Ya Rabbi! Seni hamd ile tesbih ediyor, yalnız ve daima sana secde ediyoruz.
“Üzerimize sabırlar yağdır,
Ayaklarımızı arza sağlam bastır ve
Kafirler güruhuna karşı bizi muzaffer kıl!” (Amin, ya Muin)
GÜZEL HABER, ÜMİTLENDİRİCİ PAYLAŞIM
Derken bir başkası: Muhalifler Halep içerisinde iki buçuk km’lik bir alana kadar ilerledi.
Hasan İLTER: Küffarın cetvelle çizdiği sınırlar, imanla yeniden aslına çevriliyor...
HALEP YOLCUSU KALMASIN!
Evet, aynen böyle diyeceğimiz, zevk için -1977 Bağdat-Basra, dönüşte de Ürdün, Şam üzerinden umre seferi yaptığımız gibi- otobüsle sefer edeceğimiz günleri göster Yâ Rabbî!

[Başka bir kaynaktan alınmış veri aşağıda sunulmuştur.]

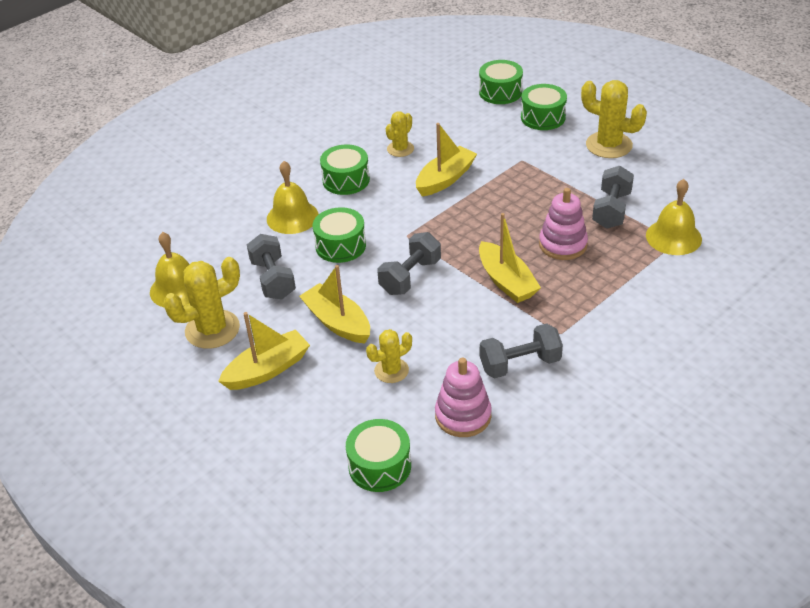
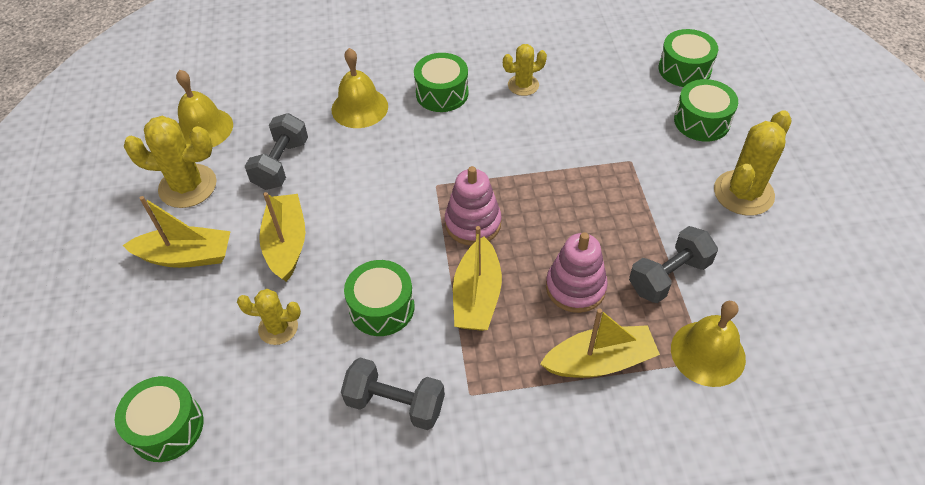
camera: 35 degrees right, 10 degrees up
(340, 245) = (369, 162): green drum -> green drum (382, 307)
(410, 277) = (395, 233): grey dumbbell -> none
(445, 179) = (533, 142): yellow boat -> yellow boat (599, 361)
(463, 416) = (287, 425): pink stacking toy -> pink stacking toy (473, 223)
(609, 145) = (743, 193): yellow cactus -> yellow cactus turned 60 degrees clockwise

HADİYİN YİĞİTLER; ALLÂHÜ EKBER!
RABBİMİZ MUVAFFAK KILSIN; Âmîn. 
DUÂDAN UNUTMAYALIM İNŞÂLLÂH wes'selâm...
Ama, savaşlar hep sürecek. Melekler bir yanda ama, öbür yanda da şeytanlar var. İlk insan, ilk peygâmber Hz. Âdem AS'ın bir oğlu Hâbil ama öteki de Kâbil. Yâni, yaptığı işle berâber bir mânâda Kâtil. Kâbil'ler kâbilliğini, kâtiller de kâtilliğini yapacaklar. Kısaca, İyi ile kötünün mücâdelesi kıyâmete kadar sürecek. Kötüler kötülükten vaz geçmediği gibi iyiler de iyiliklerine devâm edecekler. İşte mesel:
İÇTEKİ AKREP, DIŞTAKİ DERVİŞ
İçi su dolu bakraca düşen akrebi çıkarmaya niyetlenince derviş, hemen akrep de niyetlenmiş sokmaya. Tekrar uzatmış elini derviş, akrep de yeniden hamle yapmış. Bunu gören arkadaşı: "Darda bırak, iyilik yapmak istediğin halde sana kötülük yapmak isteyeni" diye söylenmiş. 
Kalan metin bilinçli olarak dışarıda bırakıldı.